Save 40% on printable downloadsDirect-site discount applied automatically at checkout
Little Ekko Co.
Legal

Privacy Policy

Effective 4 May 2026

1. Who we are

LittleEkkoCo is a small US-based studio publishing children's picture books, papercraft templates, and printable ebooks. This policy covers the website at littleekkoco.org and any official LittleEkkoCo automation that authenticates against third-party APIs on our behalf — notably Pinterest.

You can reach us at [email protected] for any privacy-related question.

2. What data we collect

From you directly

Email addresses you submit through our lead-capture forms — for example, the form that unlocks a free PDF download or reveals a preview before a purchase. If we later enable account sign-in (Phase 6), Google OAuth will provide your name, email address, and Google account ID.

From Pinterest's API

When the LittleEkkoCo maintainer authorizes our Pinterest integration, we receive and store: account ID, username, account type, board IDs and metadata, pin IDs and metadata, and OAuth access and refresh tokens. We request the following scopes:

  • boards:read — list and inspect existing boards to avoid creating duplicates.
  • pins:read — list existing pins to avoid republishing the same image.
  • boards:write — create new boards for product launches.
  • pins:write— publish marketing pins to LittleEkkoCo's own boards.
  • user_accounts:read — confirm the connected account is the LittleEkkoCo business account before publishing.

Today this integration is first-party only — only the LittleEkkoCo account itself authorizes it. We do not act on behalf of any other Pinterest user.

Automatic

Our server records standard access logs (IP address, user agent, request path) for a short period to investigate abuse. We use Umami for analytics. Umami is self-hosted on our own infrastructure, does not set cookies, and does not track you across other websites.

3. Why we collect it

  • Email addresses — to deliver the requested PDF and, if you opted in, to send occasional product announcements. You can unsubscribe at any time.
  • Account data (Phase 6+) — to sign you in, authorize purchases, and let you re-download paid templates from your account page.
  • Pinterest API data— to publish marketing pins to LittleEkkoCo's own boards on the maintainer's behalf, and to read board and pin state for de-duplication. We do not use Pinterest data for advertising, profile-building, training models, or any purpose unrelated to publishing our own marketing content.
  • Server logs and analytics — to keep the site running, investigate errors, and understand which pages people find useful in aggregate.

4. Who we share it with

We do not sell your personal data. We share limited data only with service providers that help us run the site:

  • Cloudflare — CDN and the secure tunnel that fronts our site.
  • Google — when you sign in with Google OAuth (Phase 6 onwards).
  • Resend — transactional email delivery (order confirmations and download links), when enabled.
  • Stripe — payment processing, tax calculation, fraud screening, and payment receipts for direct checkout.
  • Cloudflare R2 — encrypted off-site storage for nightly database backups.

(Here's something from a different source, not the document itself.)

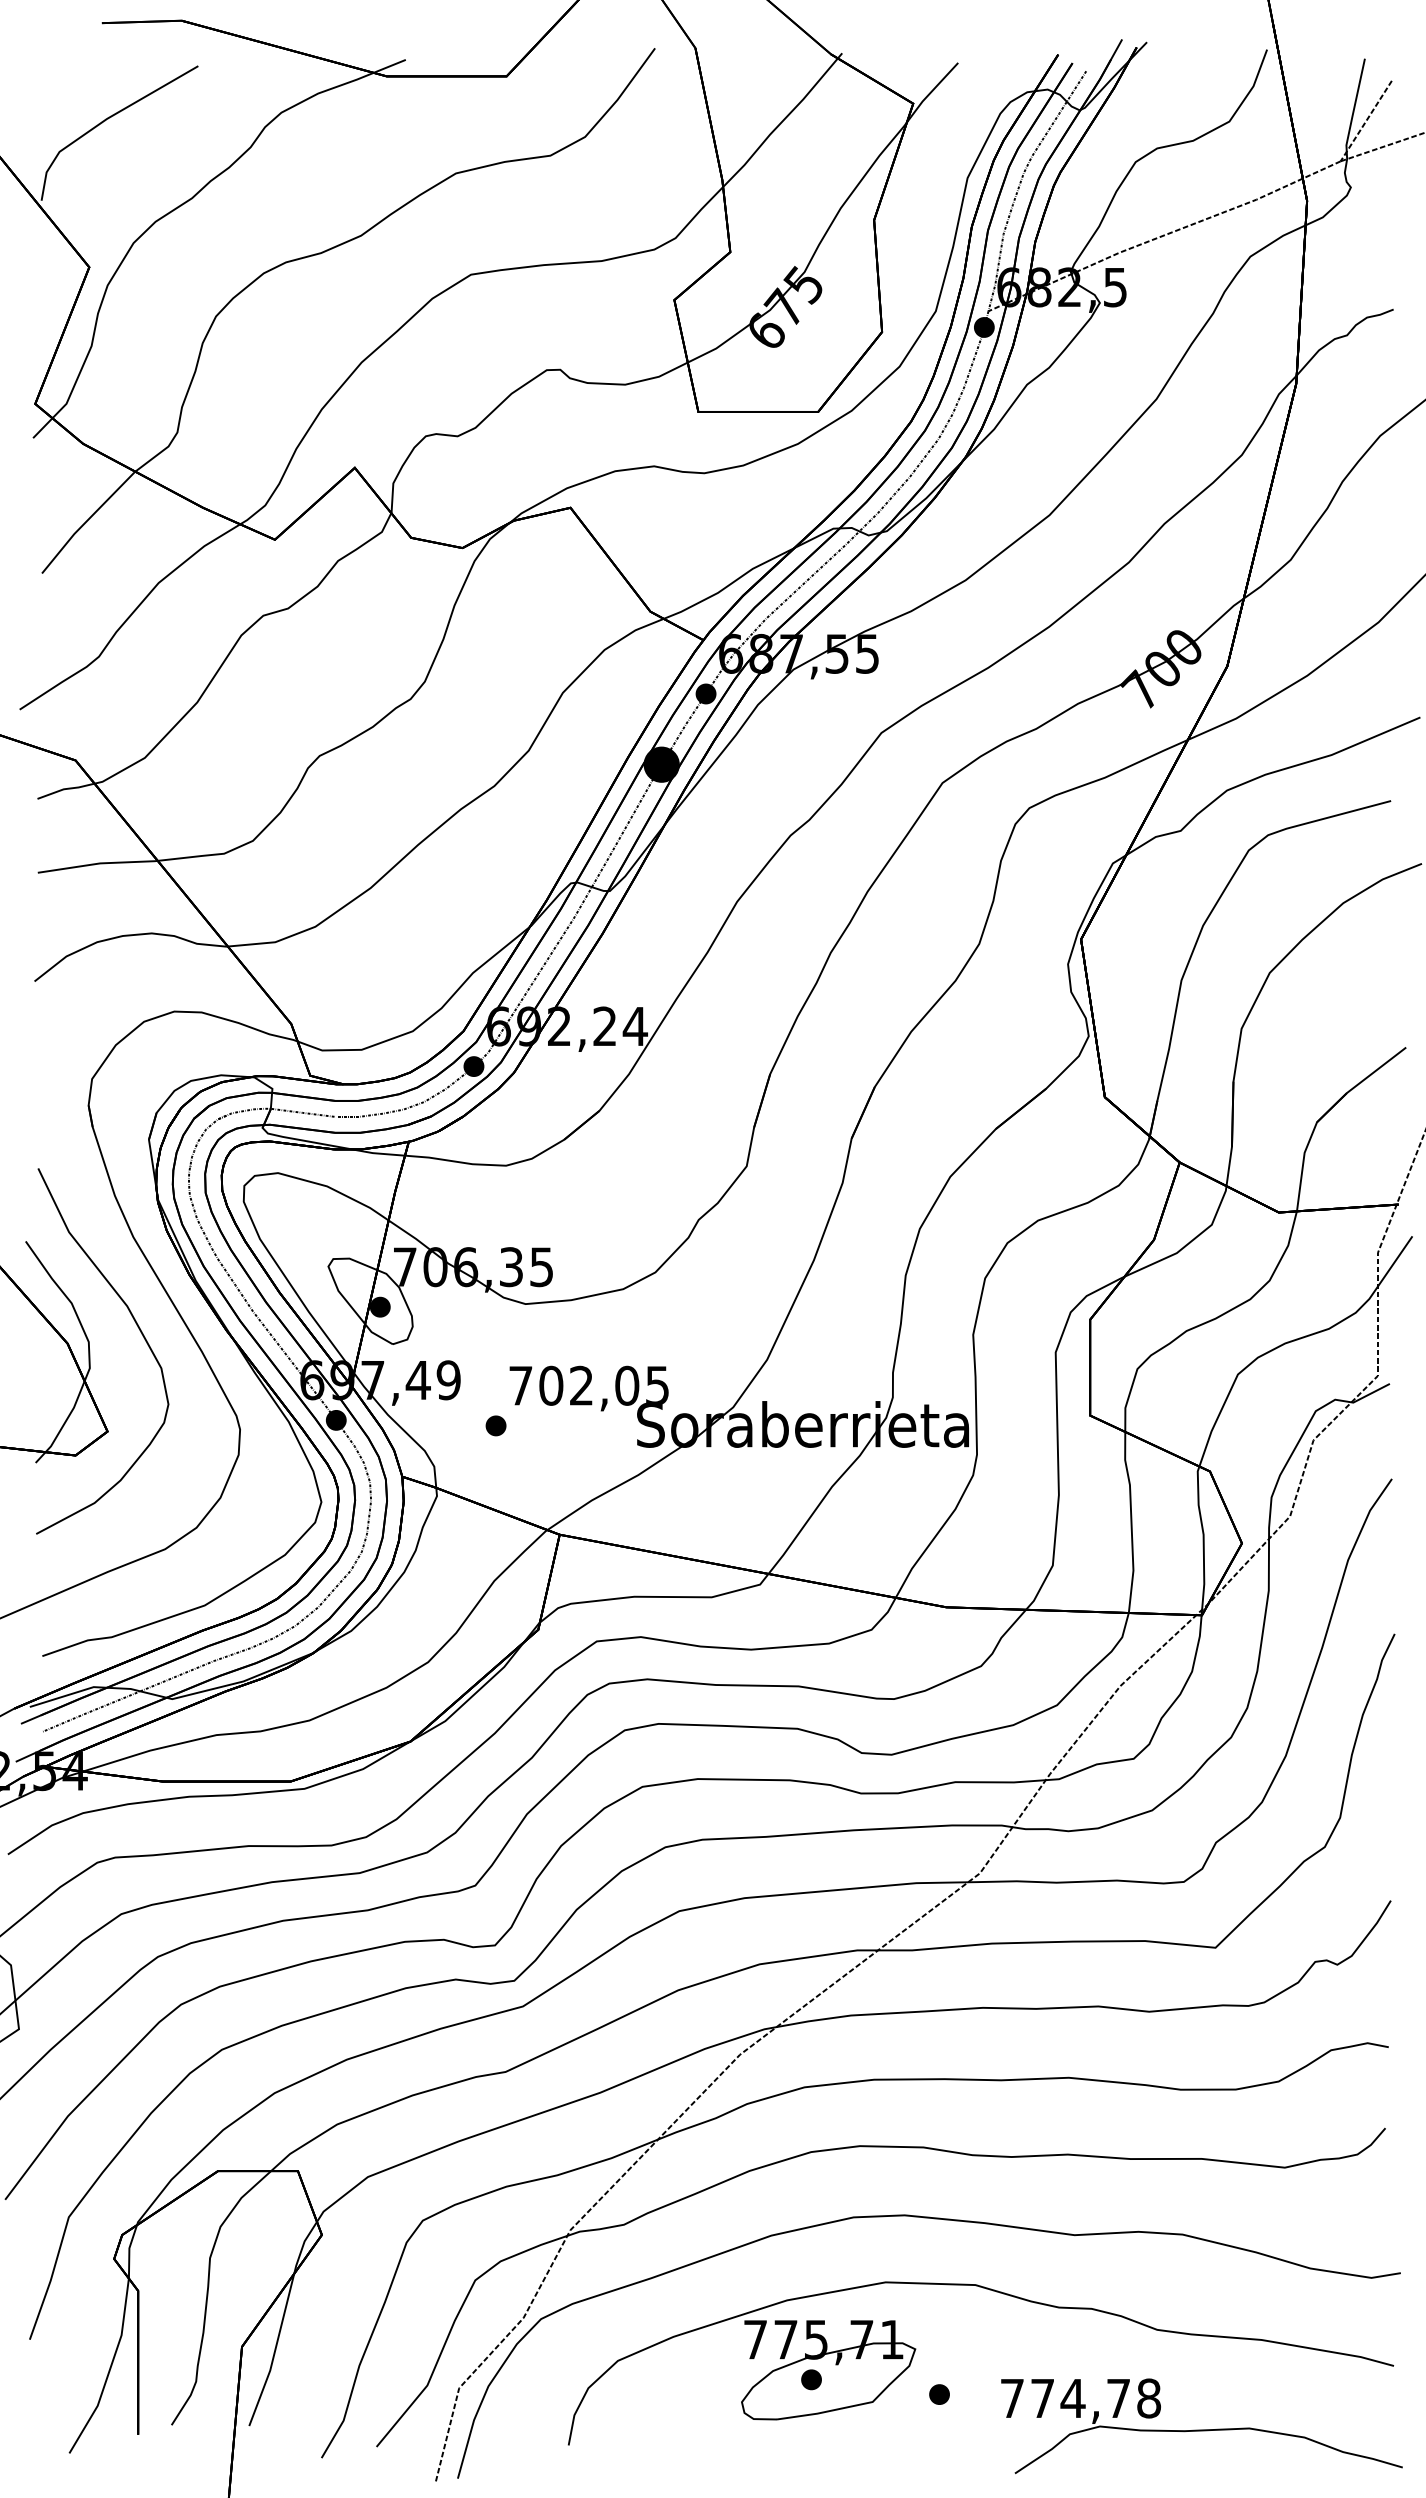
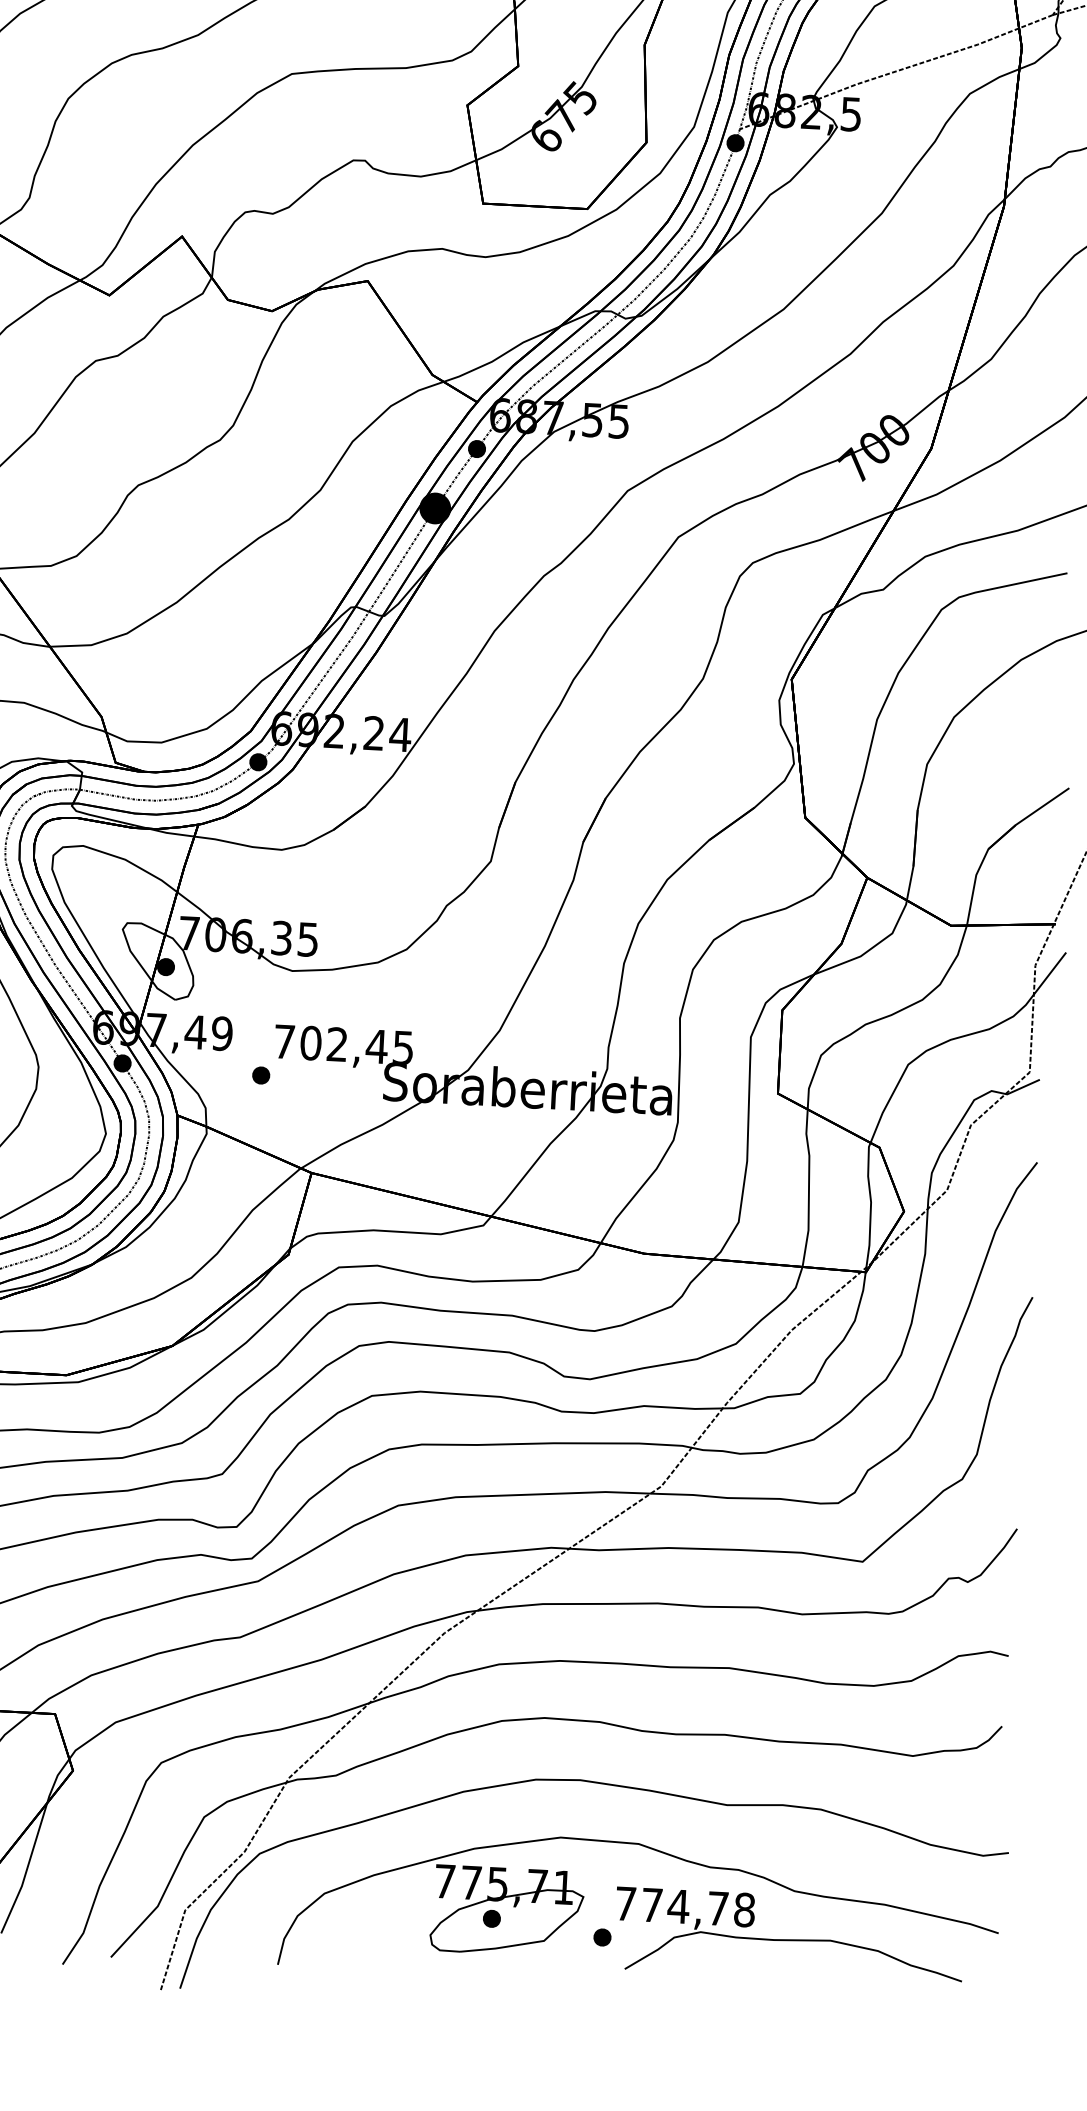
text: (626, 1385) -> (376, 1046), 702,05 -> 702,45
part: (1201, 2426) -> (788, 1936), moved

We do not sell, rent, or repurpose Pinterest API data, and we do not share it with any third party other than the storage providers above.

5. How long we keep it

  • Pinterest OAuth tokens — until the maintainer revokes access in Pinterest, or 90 days of integration inactivity, whichever comes first. We refresh tokens automatically while the integration is in active use.
  • Email addresses — until you ask us to delete them.
  • Account data — until you delete your account.
  • Database backups — 30 days, then automatically pruned.
  • Server access logs — 14 days.

6. How to delete your data or revoke access

You can revoke the LittleEkkoCo Pinterest integration at any time from https://www.pinterest.com/settings/apps/. Once revoked, our copy of your tokens becomes unusable and is removed on the next cleanup cycle.

To delete email or account data we hold about you, write to [email protected] and we will action the request within 30 days.

7. Token storage and security

OAuth tokens are stored in our self-hosted Postgres database, which runs on hardware we operate behind a Cloudflare Tunnel with no inbound ports exposed to the public internet. Tokens are not transmitted to any third party. Database backups are encrypted in transit and at rest in Cloudflare R2.

8. Children

Our products are designed for children, but the Service — meaning the website and its accounts — is not directed at users under 13 and is intended to be used by parents, guardians, and educators. We do not knowingly collect personal information from children under 13. If you believe a child has submitted information through the site, contact us and we will remove it.

9. International users

LittleEkkoCo operates from the United States. Personal data submitted from outside the United States is transferred to and stored in the United States. By using the Service you consent to this transfer.

10. Changes to this policy

We may update this policy from time to time. Material changes will update the effective date at the top of this page. Continued use of the Service after changes constitutes acceptance of the revised policy.

11. Contact

Questions, deletion requests, or anything else privacy-related — [email protected].